Jest has nice support for this case. In your test file, add

jest.mock('../config.js', () => ({ 
  credentials: {
    secret: 'my_secret'
  }
  // other fake config stuff }));

I use node-config for my config files and configuration loading based on machine or env variable.

You can specify your config in a variety of formats (.json, .js, yaml, etc.) Using the default settings, you need to create a config folder in your app root and a default.<format> with your default config.

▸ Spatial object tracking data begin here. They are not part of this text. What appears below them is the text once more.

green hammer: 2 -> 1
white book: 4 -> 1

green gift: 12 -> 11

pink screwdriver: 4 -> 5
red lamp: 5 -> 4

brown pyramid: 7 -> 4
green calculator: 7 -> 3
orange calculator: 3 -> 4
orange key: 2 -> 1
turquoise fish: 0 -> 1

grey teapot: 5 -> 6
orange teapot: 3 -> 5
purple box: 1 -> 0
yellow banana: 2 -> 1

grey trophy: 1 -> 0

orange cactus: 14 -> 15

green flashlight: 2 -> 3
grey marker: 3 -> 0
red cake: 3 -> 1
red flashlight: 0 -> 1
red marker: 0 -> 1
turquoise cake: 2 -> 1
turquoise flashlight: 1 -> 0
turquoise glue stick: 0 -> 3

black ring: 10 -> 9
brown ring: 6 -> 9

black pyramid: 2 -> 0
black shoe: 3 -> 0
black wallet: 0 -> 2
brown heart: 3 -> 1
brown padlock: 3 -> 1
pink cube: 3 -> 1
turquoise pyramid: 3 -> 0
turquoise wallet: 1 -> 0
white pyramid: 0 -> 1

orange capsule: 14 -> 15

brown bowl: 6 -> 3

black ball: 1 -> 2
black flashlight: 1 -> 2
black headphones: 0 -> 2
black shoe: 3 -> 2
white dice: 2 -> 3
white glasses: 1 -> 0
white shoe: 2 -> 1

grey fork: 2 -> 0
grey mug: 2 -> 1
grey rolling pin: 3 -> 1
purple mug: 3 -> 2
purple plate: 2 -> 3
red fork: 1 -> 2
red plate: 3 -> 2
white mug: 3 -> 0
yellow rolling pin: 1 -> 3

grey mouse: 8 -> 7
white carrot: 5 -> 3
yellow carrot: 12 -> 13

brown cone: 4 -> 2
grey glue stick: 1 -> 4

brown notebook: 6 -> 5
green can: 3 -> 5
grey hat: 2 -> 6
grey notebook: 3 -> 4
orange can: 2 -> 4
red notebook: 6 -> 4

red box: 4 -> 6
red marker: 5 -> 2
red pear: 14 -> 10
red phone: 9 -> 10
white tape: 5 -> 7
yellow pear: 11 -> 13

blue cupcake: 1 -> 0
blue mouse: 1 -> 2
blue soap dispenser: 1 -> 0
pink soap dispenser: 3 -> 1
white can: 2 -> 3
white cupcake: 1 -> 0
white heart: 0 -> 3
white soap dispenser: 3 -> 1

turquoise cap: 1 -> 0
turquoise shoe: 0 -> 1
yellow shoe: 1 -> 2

To override that for testing you can create a test.<format> file in your config directory. When you set your NODE_ENV=test, then node-config will see load your default config file and then it will load your test config file and if there are any conflicts for the values, your test config file will override the values in your default file.

Here are the full docs for setting up Configuration Files in node-config

Below is an example using node-config with a .js config file format.

./config/default.js

module.exports = {
  credentials: {
    secret: ''
  }
}

./config/test.js

module.exports = {
  credentials: {
    secret: 'abcdef123456'
  }
}

app.js

var router = require('koa-router');
var config = require('config');
var db     = require('./db.js');
var auth   = require('./auth');
var app    = require('koa')();

var credentials = config.get('credentials');

router.get('/', function *() {
  if(auth(this.req, credentials.secret)) { // Authenticates request based on a hash created using a shared secret
    this.body = "Request has been authenticated";
  }
});

app.use(router.routes());
app = module.exports = http.createServer(app.callback());

app.listen(3000);

Alright, I played around with some different ways to handle this.

The best option I found, for my particular use case, was proxyquire. It's an npm package that lets you override dependencies in any file that you require in your test suites.

So if I am testing this module:

./controllers/myController.js

var config = require('../config.js');

module.exports = function() {
 // Do some stuff
};

I would do something like this:

./test/controllers/myControllerSpec.js

var proxyquire = require('proxyquire');
var config = {
  credentials: {
    secret: 'my_secret'
  }
  // other fake config stuff
};
var myController = proxyquire('../../controllers/myController.js', {'../config.js', config});

describe('myController', function() {
  // TESTS
});

and this instance of myController will use my test config.

This won't work for end to end testing, unless the only place you import your config is the main app file.